A political and legal earthquake shook the Prime Minister’s Office today, Thursday, when the State Prosecutor’s Office submitted to the Tel Aviv District Court a notice amending the security indictment in the case of the theft of classified documents, and added Jonathan Urich, the personal and close communications adviser to Prime Minister Benjamin Netanyahu, as a central defendant. Urich is charged with a series of serious security offenses, including passing on secret information with intent to harm state security, passing on secret information, possessing secret information, and destroying evidence. The amended indictment was approved personally by the attorney general and the state prosecutor.

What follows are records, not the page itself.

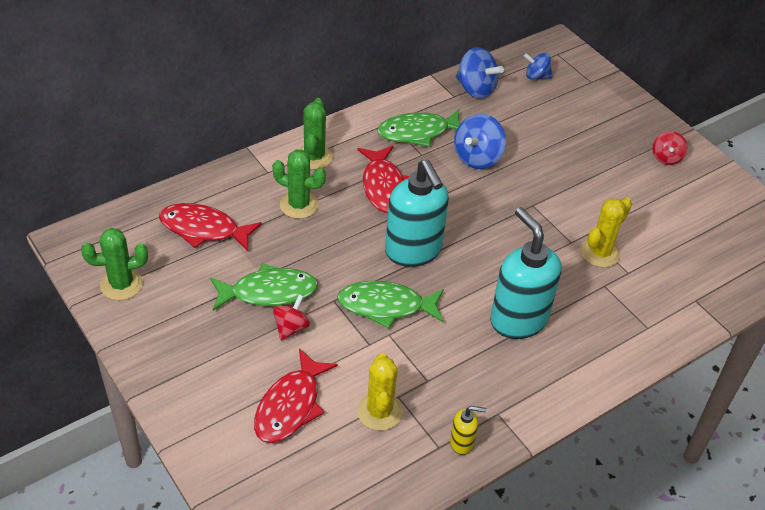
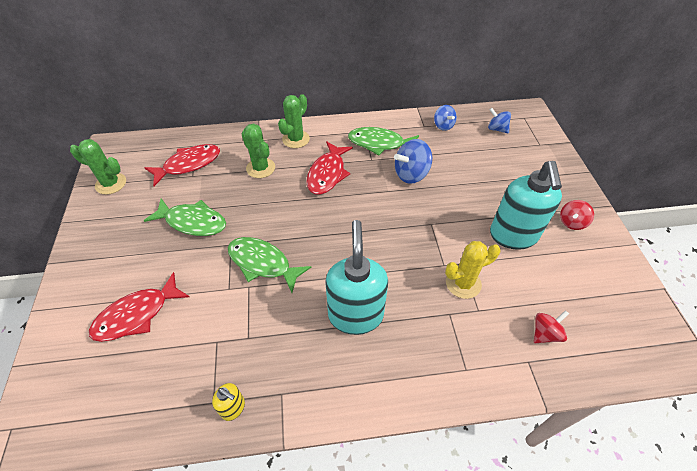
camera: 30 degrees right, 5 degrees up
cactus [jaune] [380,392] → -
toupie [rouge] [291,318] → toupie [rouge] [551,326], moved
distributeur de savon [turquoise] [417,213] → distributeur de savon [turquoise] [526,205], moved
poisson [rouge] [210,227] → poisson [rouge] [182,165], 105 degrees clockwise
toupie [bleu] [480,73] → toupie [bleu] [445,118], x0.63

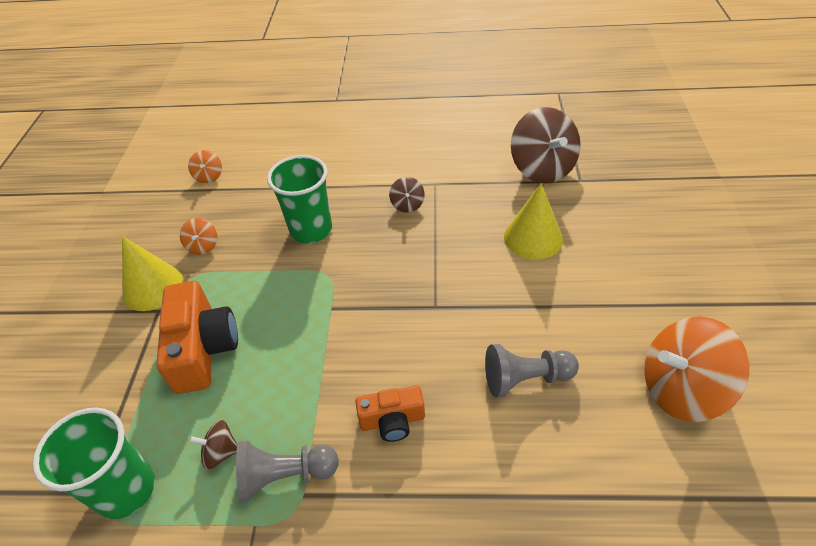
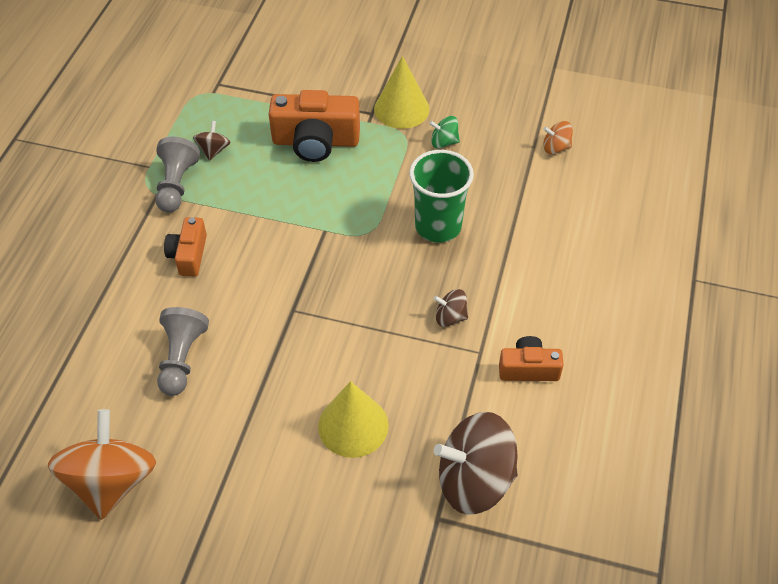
camera: 100 degrees right, 5 degrees up
gobelet [vert] [94,463] → -
- → appareil photo [orange] [531,358]
toupie [orange] [198,236] → toupie [vert] [444,132]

Alongside the filing of the indictment, the prosecution submitted an urgent request to impose severe restrictive conditions on Urich until the end of the legal proceedings. Among the conditions requested were: a complete and definitive ban on entering the Prime Minister’s Office, a prohibition on entering any security facility or any place where classified information is held, and a sweeping ban on direct or indirect contact with those involved in the case, including witnesses and suspects.
According to the indictment, Urich and former Prime Minister’s Office spokesman Eli Feldstein knowingly used classified information at the highest level of secrecy, taken from IDF Intelligence systems, including raw intelligence. The two acted to publish the information in the German newspaper Bild, fully aware that the military censor had broadly barred its publication in Israel, and with the aim of manipulatively influencing public discourse on the issue of dealing with the hostages.
The indictment emphasizes the heavy damage caused by the two to state security. The actions of Urich, Feldstein, and reservist Ari Rosenfeld led to the exposure of a secret intelligence means, its operational capabilities, and the ways it is used. This exposure, it is clarified, could gravely harm vital Israeli security interests, endanger intelligence sources used to save lives, and reveal classified operational methods of the intelligence community.
The charge of destroying evidence against Urich stems from an action he took immediately after the arrests in the case began. According to the facts, the day after Feldstein and Rosenfeld were arrested, Urich hurried to replace his mobile phone and deliberately refrained from transferring the messages that were on the old device, in order to prevent investigators from using them as incriminating evidence against him. The investigation into the case was conducted by Lahav 433 of the Israel Police, and now the center of gravity is shifting to the District Court, alongside the expected public upheaval in the Prime Minister’s Office.